Nem tudo que reluz é ouro

A primeira metade dos anos 2000 foi bem estranha e não apenas por conta da bolha pontocom. No setor de games, os consoles da época, já estavam "fechados" para a produção independente de jogos; os PCs ainda eram vistos mais como computadores profissionais e menos como uma ferramenta disponível a todos; já davam sinais de vida os primeiros celulares com tela gráfica, mas era um mercado ainda mais fechado que os consoles. E para piorar as coisas, quase 10 anos de vida de internet e nada do mercado utilizar o download como um meio de distribuição viável e desejável.

Embora o mercado de distribuição de mídia física (CDs e DVDs) implicasse numa logística monstro e cara (dadas as dimensões do nosso país), por aqui ninguém parecia muito disposto a apostar no modelo venda por download. O tempo ia passando e as oportunidades iam sendo perdidas.

Em 2002, mais precisamente na GDC daquele ano, a Valve apresentou ao planeta a Steam, como forma de combater a pirataria, minimizar os custos de produção física e prover o mercado de um mecanismo eficiente de correção e evolução dos jogos. Era só pegar o modelo e replicar aqui mas o cenário de produção nacional estava mais preocupado com o mercado europeu, sonhando com o dia que um AAA nacional emplacaria, assim do nada.

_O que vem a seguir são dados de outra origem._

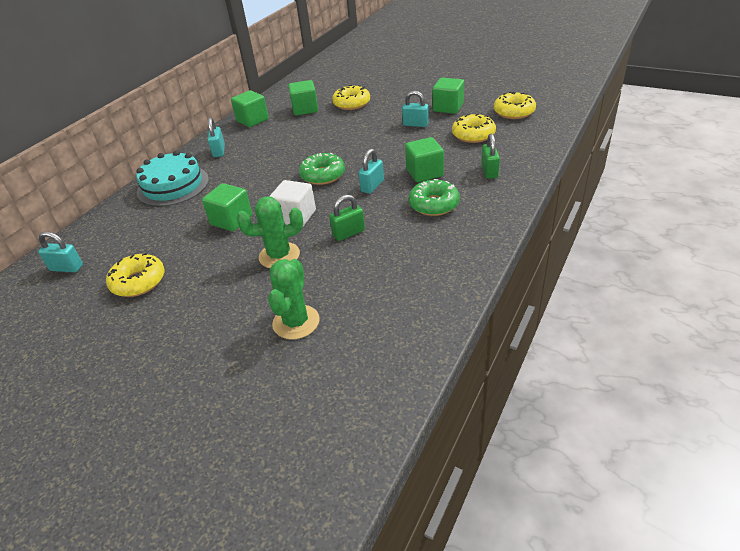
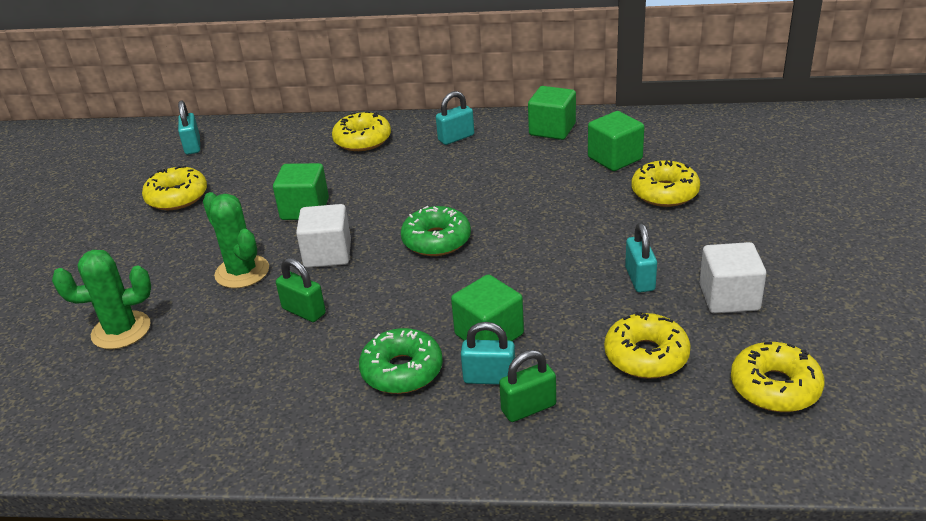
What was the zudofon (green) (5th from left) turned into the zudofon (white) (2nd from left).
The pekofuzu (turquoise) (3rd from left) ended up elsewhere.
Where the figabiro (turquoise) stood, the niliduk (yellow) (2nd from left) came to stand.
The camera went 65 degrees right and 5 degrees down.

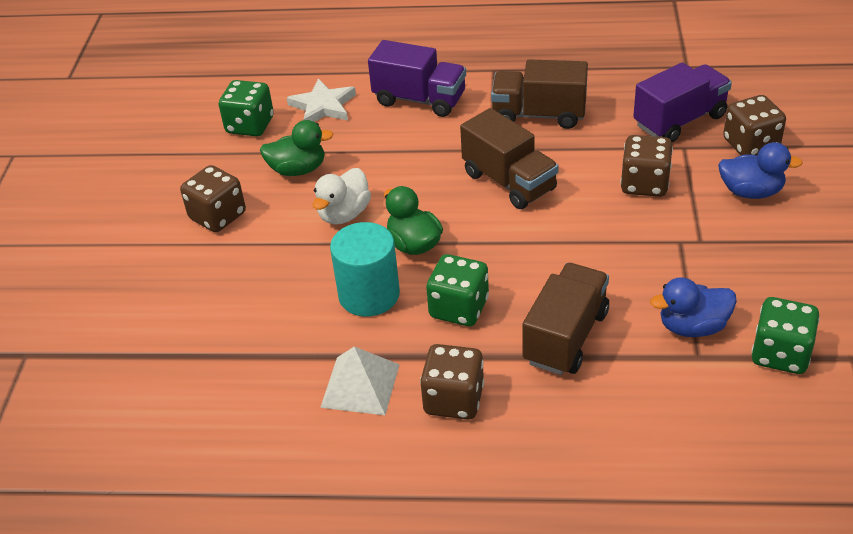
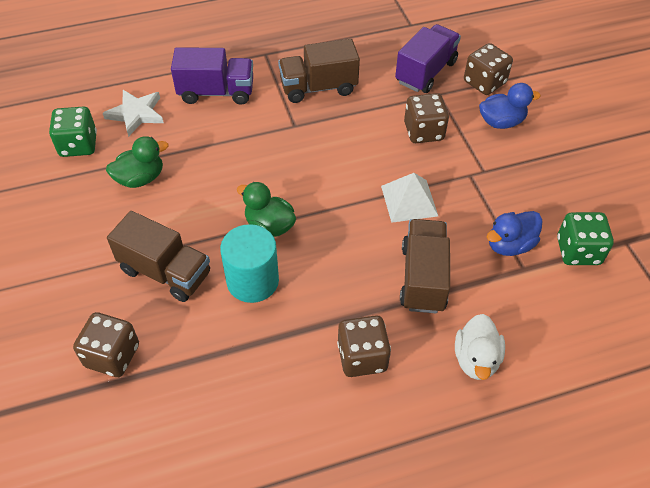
The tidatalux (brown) (1st from left) ended up elsewhere.
The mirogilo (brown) (1st from left) ended up elsewhere.
The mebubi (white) ended up elsewhere.
The second view lost the mirogilo (green) (2nd from left).
The tetosil (white) ended up elsewhere.
The camera went 25 degrees left and 10 degrees up.

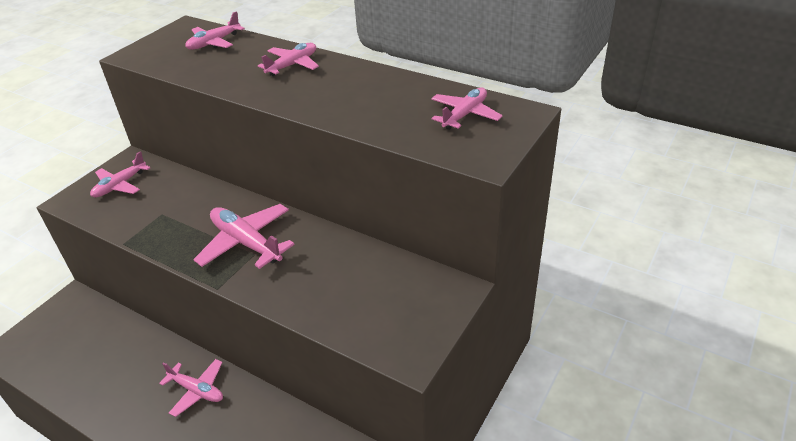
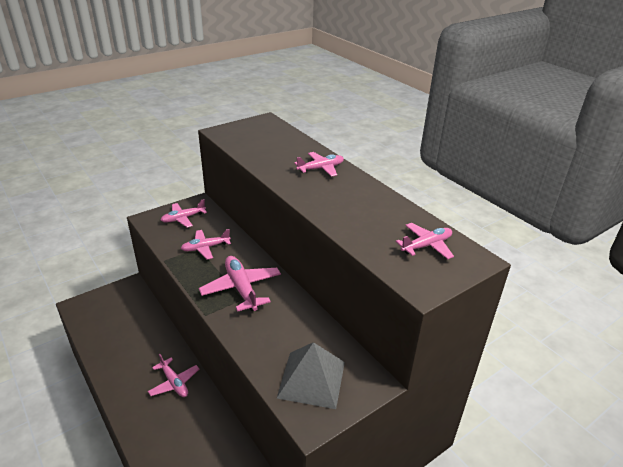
The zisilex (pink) (3rd from left) ended up elsewhere.
The second view gained the tetosil (grey).
The camera went 20 degrees right and 5 degrees down.

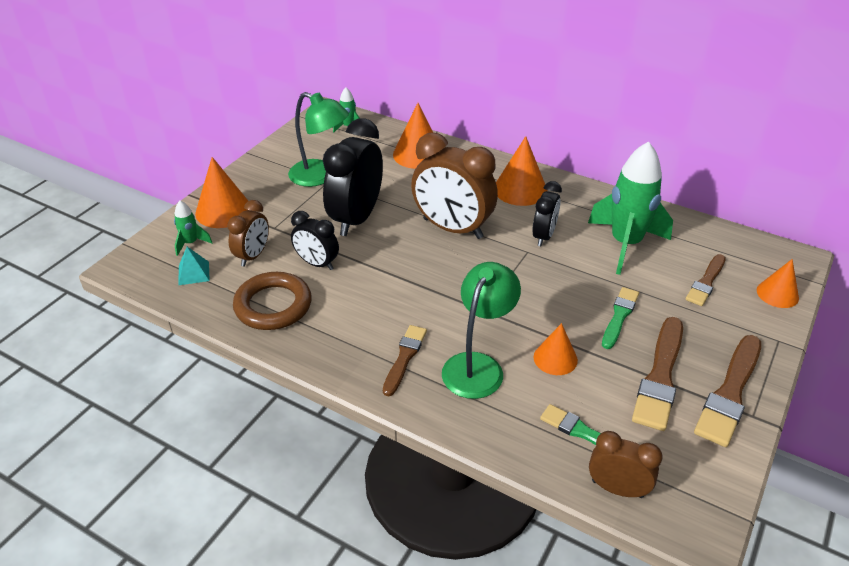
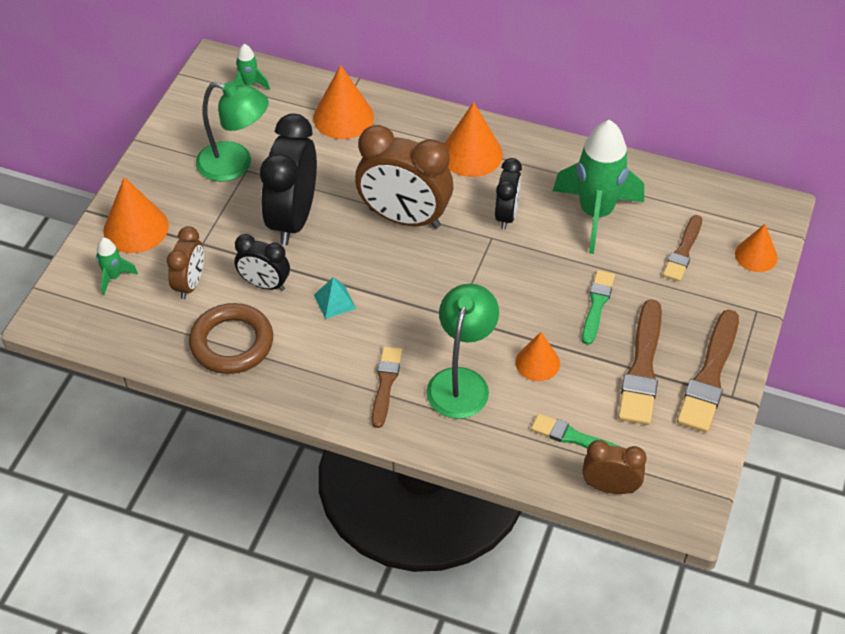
The tetosil (turquoise) ended up elsewhere.
The camera went 10 degrees left and 10 degrees up.

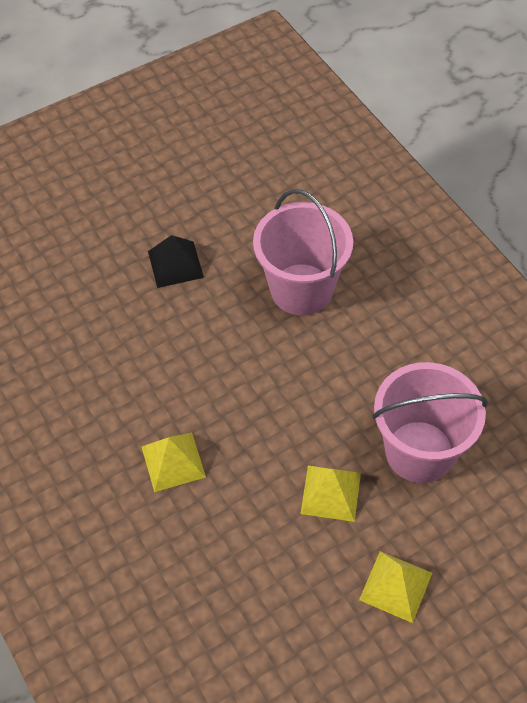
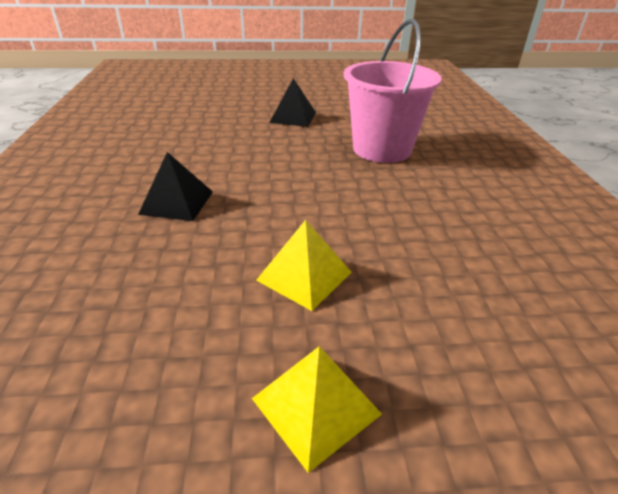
The second view lost the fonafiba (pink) (2nd from left).
What was the tetosil (yellow) (1st from left) turned into the tetosil (black) (1st from left).
The camera went 25 degrees right and 20 degrees down.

Toda a estrutura do site foi refeita.

Embora esse começo de milênio não tenha sido expressivo, em termos de mercado nacional, foi a época que mais produzi conteúdo voltado a jogos, para a TILT online e o club TILT. Olhando para aqueles jogos, e-books e matérias técnicas, tenho uma certa dificuldade em entender como foi possível criar aquelas coisas legais, praticamente sozinho. As vezes eu brinco de dizer que naqueles tempos eu não escrevia programas, apenas psicografava-os.

Mas, até para as coisas mais legais que a gente faz e independentemente dos bons ou maus resultados, chega uma hora que cansa fazer. Quando estava na faculdade, numa conversa informal com um professor de desenho, ouvi ele dizer o seguinte: quem trabalha com criatividade deve aproveitar ao máximo a sua juventude porque depois de algumas décadas ela acaba.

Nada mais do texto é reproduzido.